Woman in South Florida by chance gets COVID-19 vaccine at a Walgreens

Reporter: Morgan Rynor Writer: Jack Lowenstein
Published: Updated:
Marsha Leoni, 77, says by a miracle chance she was vaccinated for COVID-19 after a Walgreens announced it had extra doses after vaccinating its employees. Credit: WINK News.

We’ve been reporting about the great lengths people are going to get vaccinated. In Lee County, there have been hundreds of people waiting and camping out in lines for hours.

A lucky 77-year-old woman in South Florida we spoke to went into a Walgreens and walked out having been vaccinated for COVID-19 recently.

For nine months Marsha Leoni isolated herself.

“I thought before, if I got COVID, that it was going to be really a death sentence because I just had stents put in in March, so, you know, I was really afraid,” Leoni explained.

She tried going through the right channels to get vaccinated for days to no avail.

“My message to everybody is to persevere wherever they’re offering the shot,” Leoni said.

Then, she got lucky. She calls what happened to her a miracle.

“Walgreens was inoculating their employees, and they had a little leftover,” Leoni said. “So they made an announcement, ‘We have a little leftover, and if you’re here by five, you can get it,’ so we got on line, and we got it.”

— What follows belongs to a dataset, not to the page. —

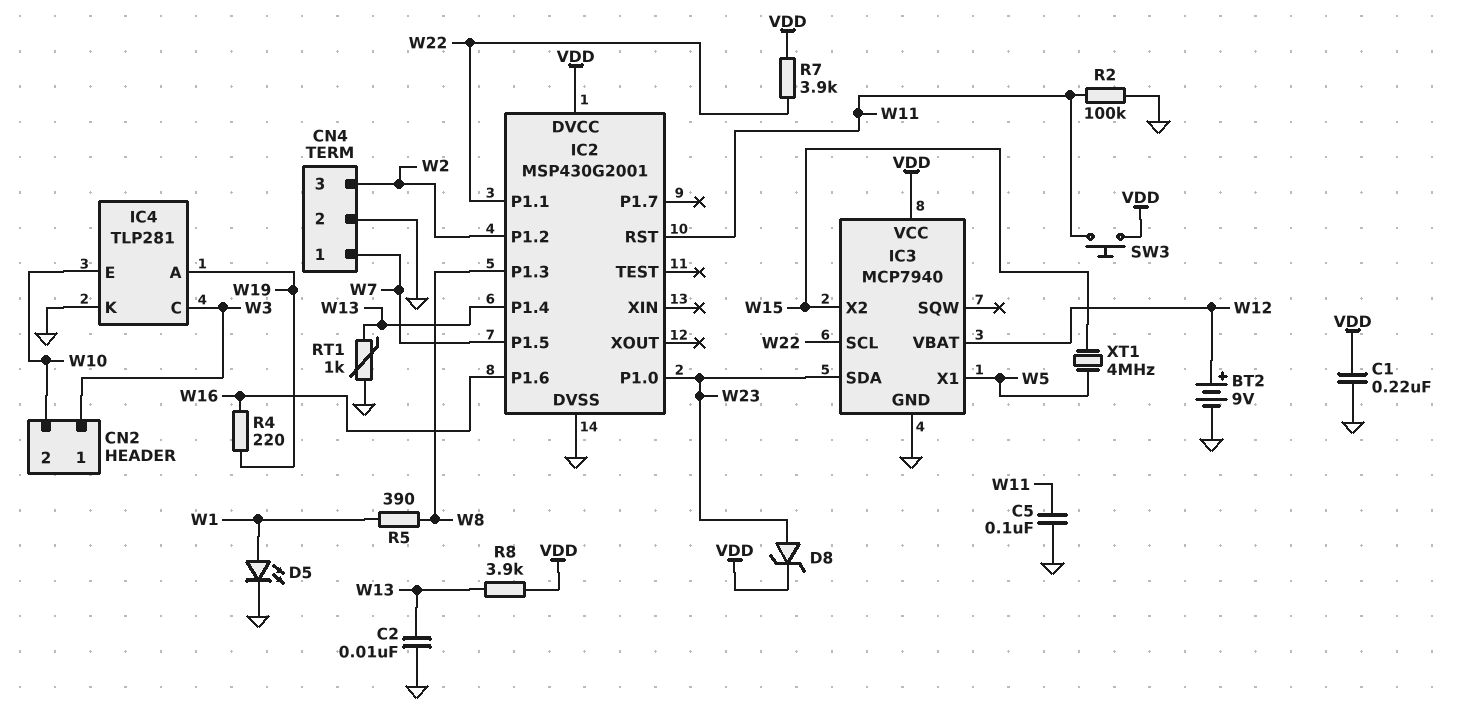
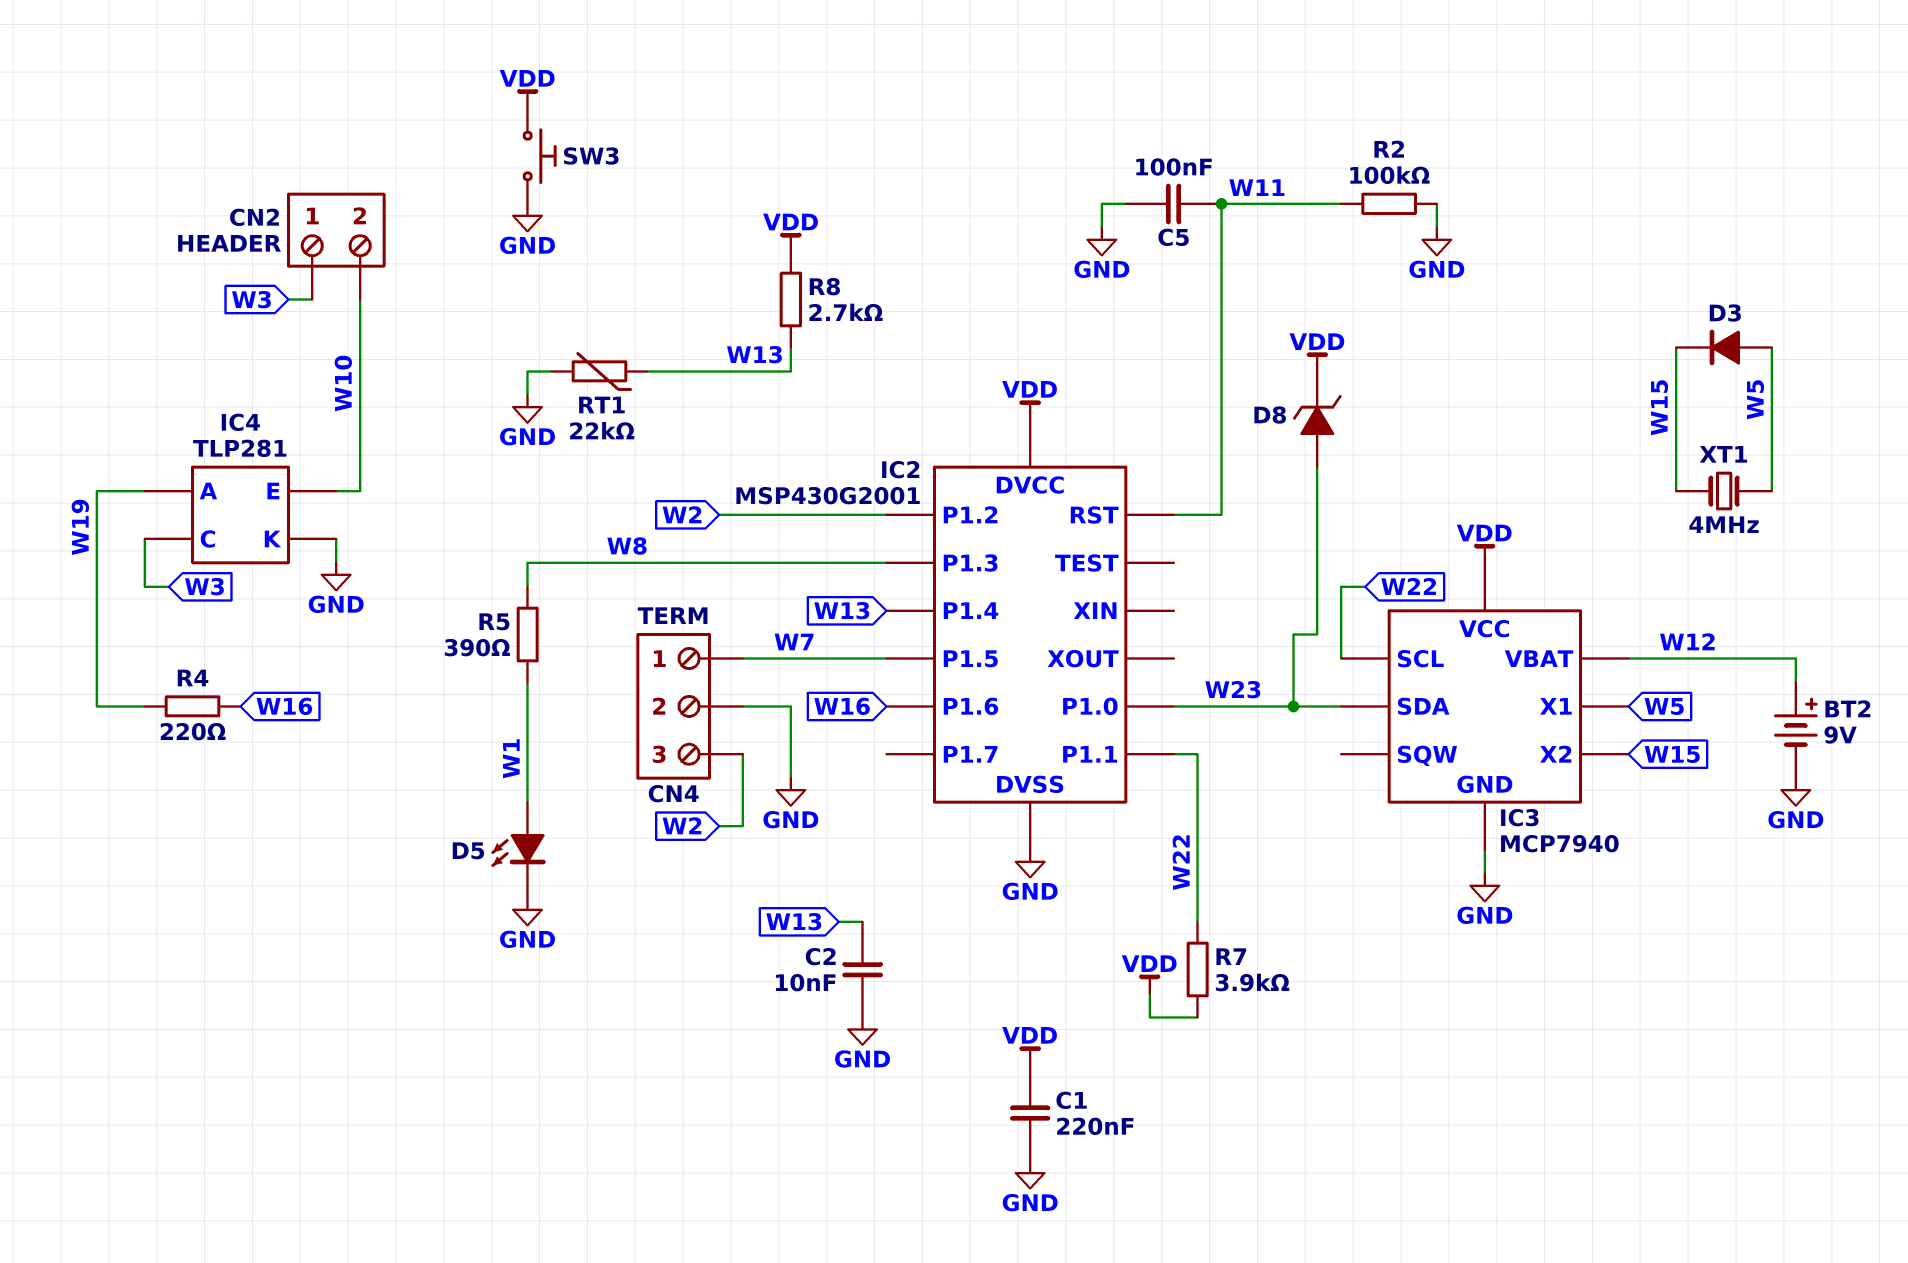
D3: none -> diode (A W5, K W15)
R8: 3.9k (VDD, W13) -> 2.7k (VDD, W13)
RT1: 1k (GND, W13) -> 22k (GND, W13)
SW3: button (VDD, W11) -> button (GND, VDD)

Leoni got the shot in the arm.

“I feel so lucky, and I feel so blessed, and you know knowing the right people, being able to be at a certain place at the right time,” Leoni said.

Walgreens responded to us about what allowed it to vaccinate others outside of its employees. At least one other place this same type of thing has been reported was in Louisville, Kentucky.

“We experienced an isolated situation in which the amount of vaccine doses requested by facilities exceeded the actual need,” Walgreen shared in a statement.

Leoni hopes she is a day closer to hugging her 10 grandchildren again. She says she is scheduled to receive her second booster shot at the same Walgreens Jan. 16.

“I feel like I have one foot into the new world, the new life now,” Leoni said. “That’s what the vaccination kind of means to me; that it’s, you know, I’m heading in the right direction where I’ll be able to hug my grandchildren soon.”